Wednesday, June 01, 2005

Moving In Together

I moved in with my wife. It was a lot of fun. First, we put things neatly where we thought they should go. Then, as we ran out of time, we piled stuff on the bed and in corners. Finally, after the evening winded to a hault, we had mounds of wedding gifts, guest towels, and dirty laundry piled all over the place. Of course, being the man, I knew the solution to our problem was to rearrange the furniture. So, we pulled apart as many particle boards as we could while we slid the closets and beds and stuff around on the carpet. Thoroughly tired, we decided to throw everything on the floor and go to sleep. And that would have been the end of the evening, except for the dog. No one knows where the dog lives. He lives somewhere around here. No one knows if the dog has a master or not. Because we are always listening to the dog. I mean always--he never goes inside. He is always barking. Usually, he barks for 15 minutes on, 15 off, like how they taught you to run/walk in gym class. During the day, the dog is drowned out by the pleasant sound of car alarms. The dog had barked for 3 days and 2 nights by the time we crawled into bed. And by the next morning, it was 3 nights. The dog likes to bark in an alley somewhere, and his voice is amplified by the concrete buildings. And at night, when the temperature drops, you can hear his every word. The first day, I went out to find the dog. I narrowed down his approximate location to within a few feet past a concrete fence. But before I could jump the fence, the barefoot security guard looked up from his book and told me "Nine." I guess he thought I was German. So I told him, "There's a stupid dog barking for hours now, and we can't take a nap." Barefoot Guard: "Nine." Me: "Can you shut him up or something?
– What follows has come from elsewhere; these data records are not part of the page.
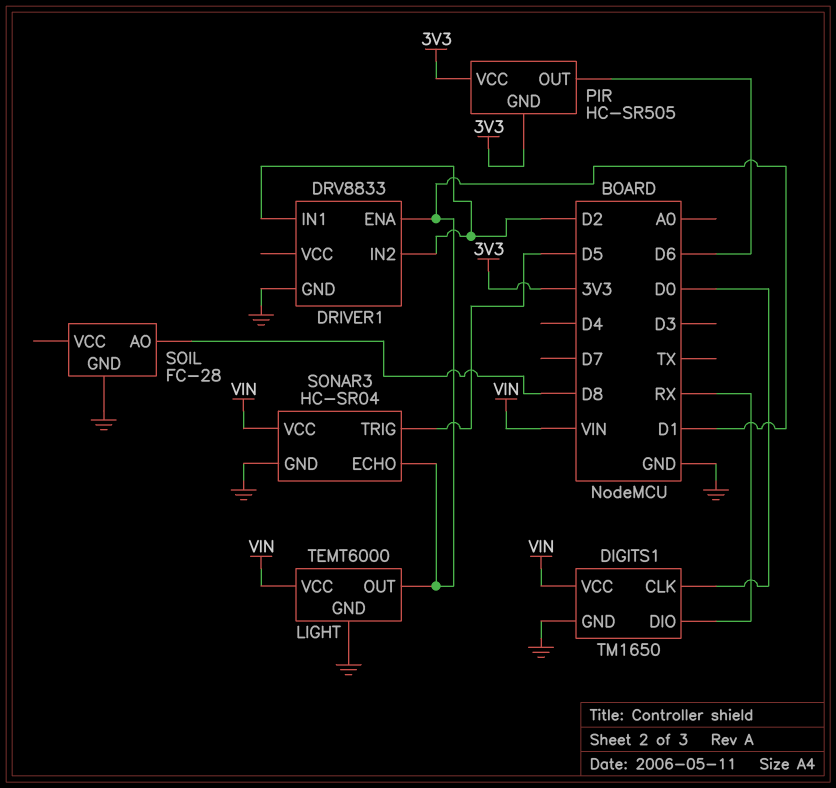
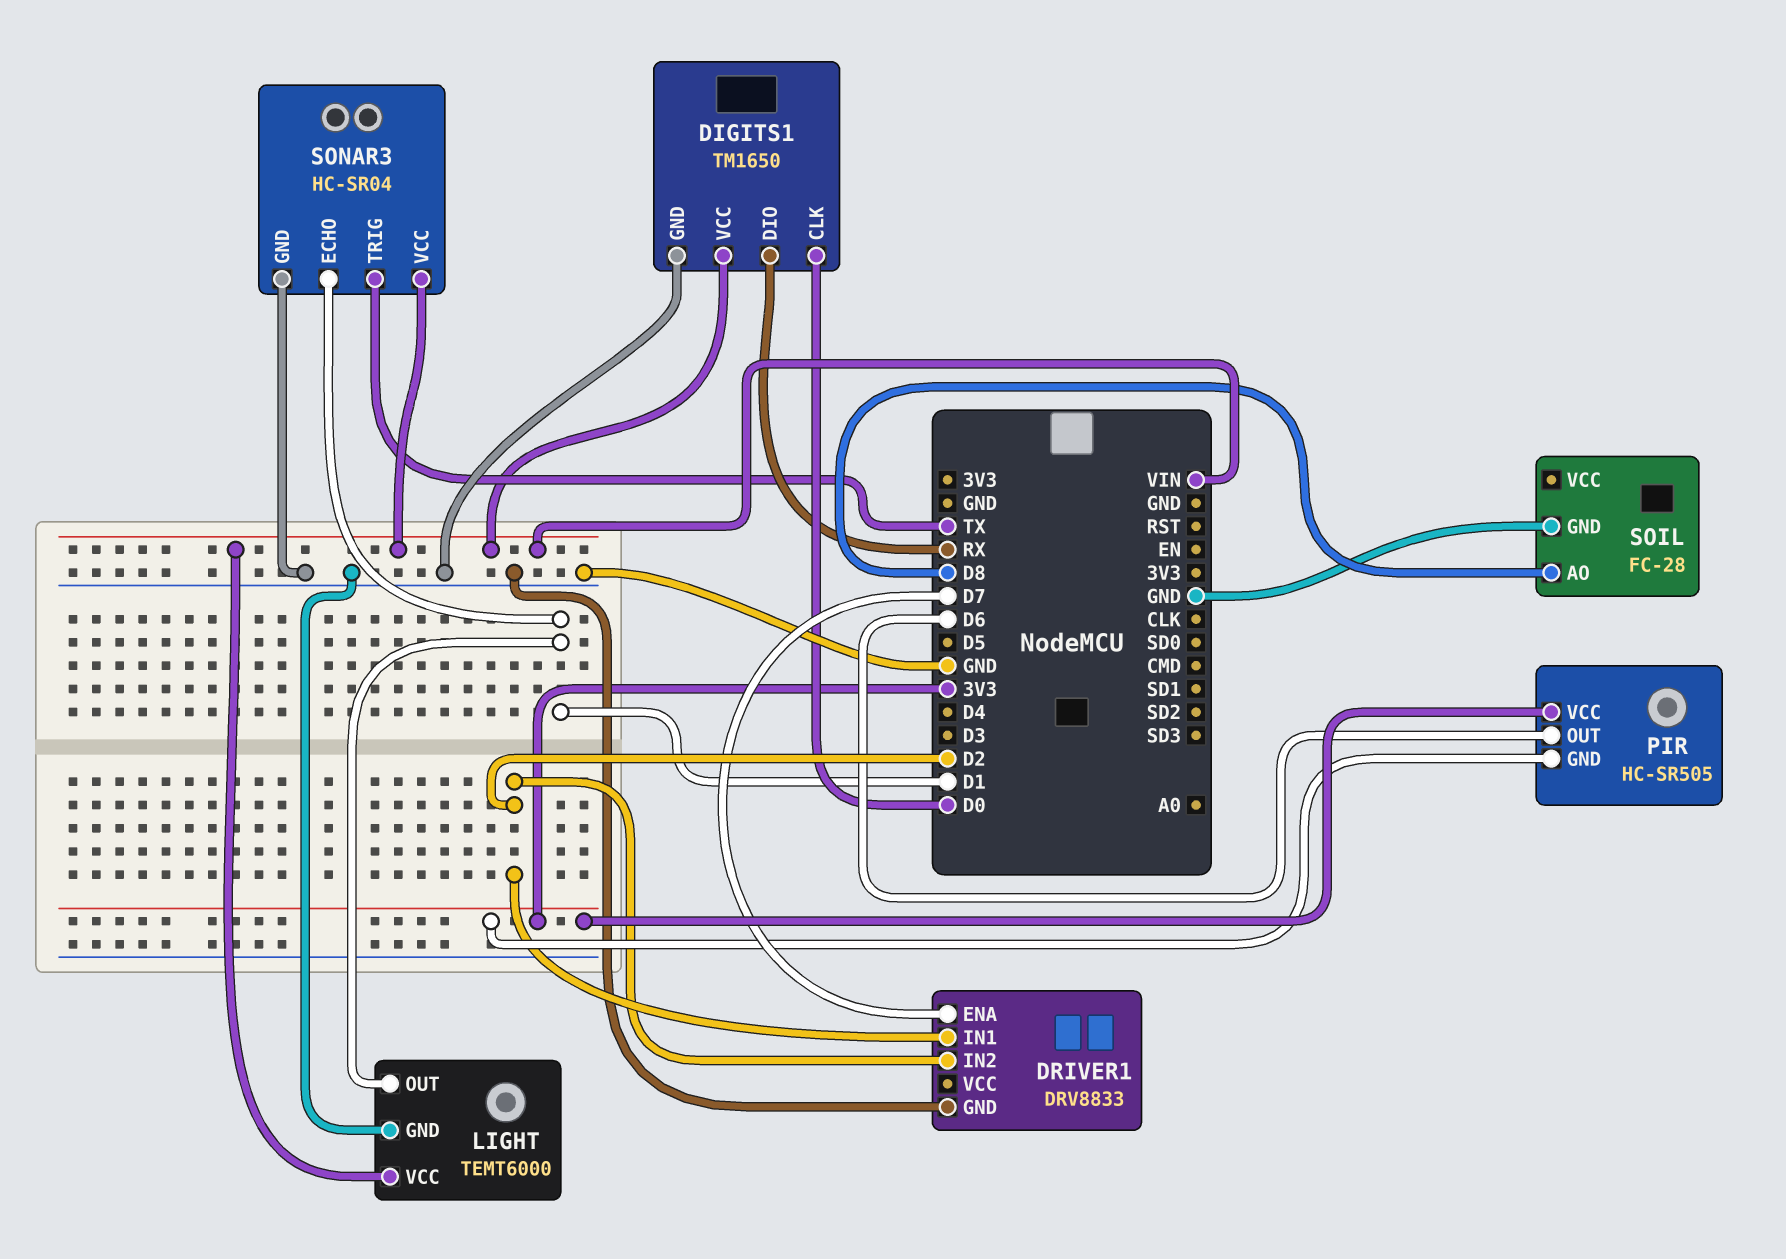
DRIVER1 pin ENA: D1 -> D7
SONAR3 pin TRIG: D5 -> TX

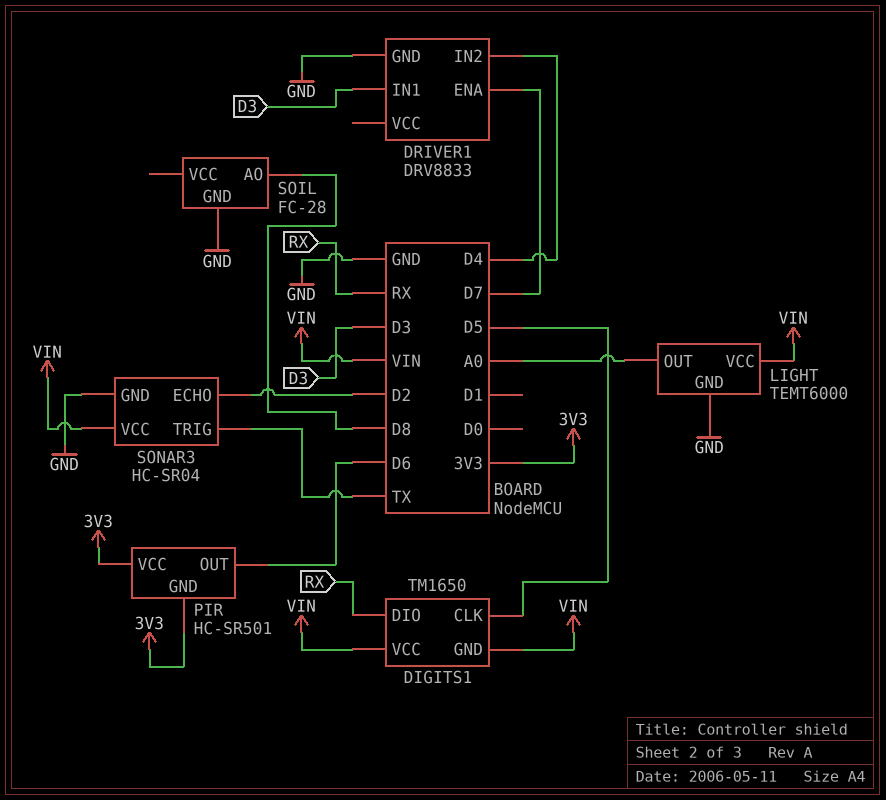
DIGITS1 pin CLK: D0 -> D5
DIGITS1 pin GND: GND -> VIN
DRIVER1 pin IN1: D2 -> D3
DRIVER1 pin IN2: D2 -> D4
LIGHT pin OUT: D1 -> A0
PIR: HC-SR505 -> HC-SR501
SONAR3 pin ECHO: D1 -> D2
This is really rude, not to mention in poor taste for a country who's trying to attract western culture." "Nine." So I thanked him and walked away, adding "By the way, do you know what four plus five is?" When we returned from our wedding, I thought the guard would be gone. I waited until dark, just to make sure, and ventured out to find the neighborhood's-best-friend. But no sooneer had I set foot outside our building, than I noticed that the dumpsters were on fire. Not knowing if we were being attacked, or if this was just life-as-usual in Kazakhstan, I went inside and was content to listen to a night of barking, all the while looking forward to a full day of car alarms.